We reached the Guesthouse at around 5pm. We paid Narith the remaining US$40 and went back to our room. We decided to eat the barbeque frog and palm fruit before going out to explore the surroundings.

Barbeque frog

This is the Capitol guesthouse which is located at the corner of the main road and the street where our guesthouse is. Imagine if we were to stay here, we would not have undisturbed sleep since there are so many cars and motorcycle horning on the main road. Crossing the roads here is similar to Ho Chi Minh City. My sis was hesitant to crossing the road and I just drag her along.

Capitol Guesthouse


We walked along the street to see if there are any local food to try and we passed by Orussey Market which caters to the local. The shops in the market generally sell essential items rather than souvenirs.

Orussey Market

We saw quite a number of stalls selling balut (duck fetus egg) which we dare not try. Balut are duck eggs that have been incubated until the fetus is all feathery and beaky, and then boiled alive. The bones give the eggs a uniquely crunchy texture. Popularly believed to be an aphrodisiac and considered a high-protein, hearty snack. They are enjoyed in Cambodia, Vietnam and Philippines. Quite disgusting and cruel rite? Click on this link for the photo taken when this blogger ate it in Cambodia.

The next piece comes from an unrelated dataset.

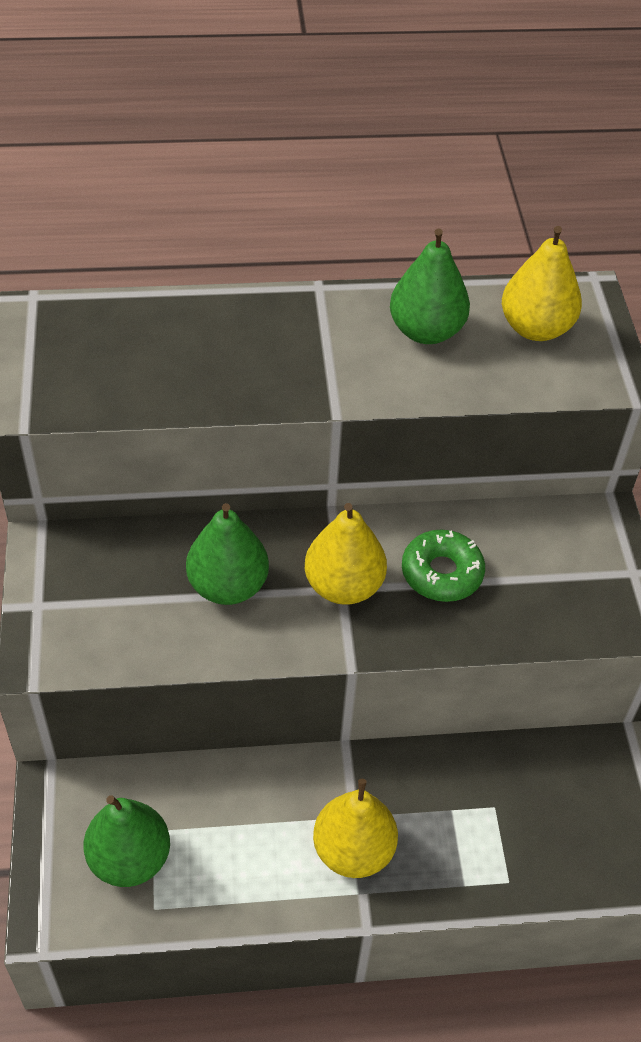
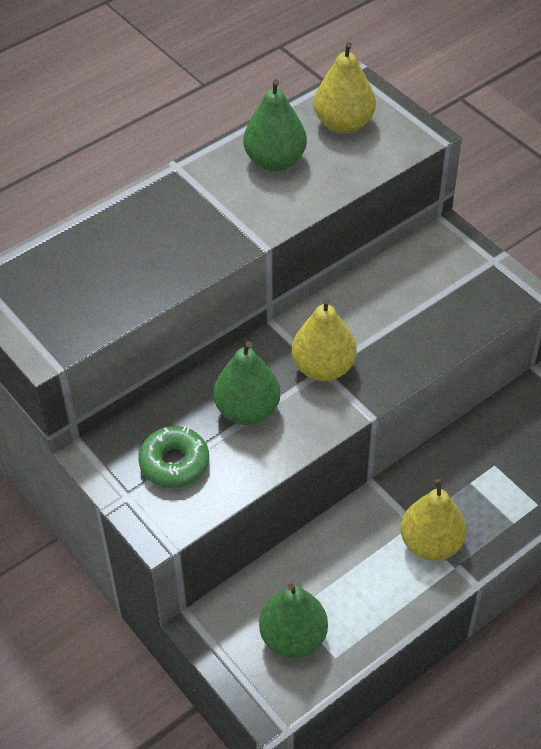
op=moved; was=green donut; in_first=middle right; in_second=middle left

We walked around and nothing really fancy us. We just bought a sausage and some meat stick (similar to satay) for R6300 ~ S$2.20 back to the guesthouse for dinner.

Barbeque sausage and meat stick

After we finished the food we bought, we went to the guesthouse lobby. My sis make a local call to the taxi driver which we previously booked to inform him not to come tomorrow. We lied to him that we changed our flight so we are going back to Singapore tomorrow. The local call only cost R2000 ~S$0.70. It would cheaper to use the hotel/ guesthouse to make local call compared to our handphone which is damn expensive. I used the internet service for 1 hr which cost R2000 too.

There are a lot of television channels here including cable channels, around 60+. There are even Channel 8 and Channel News Asia here.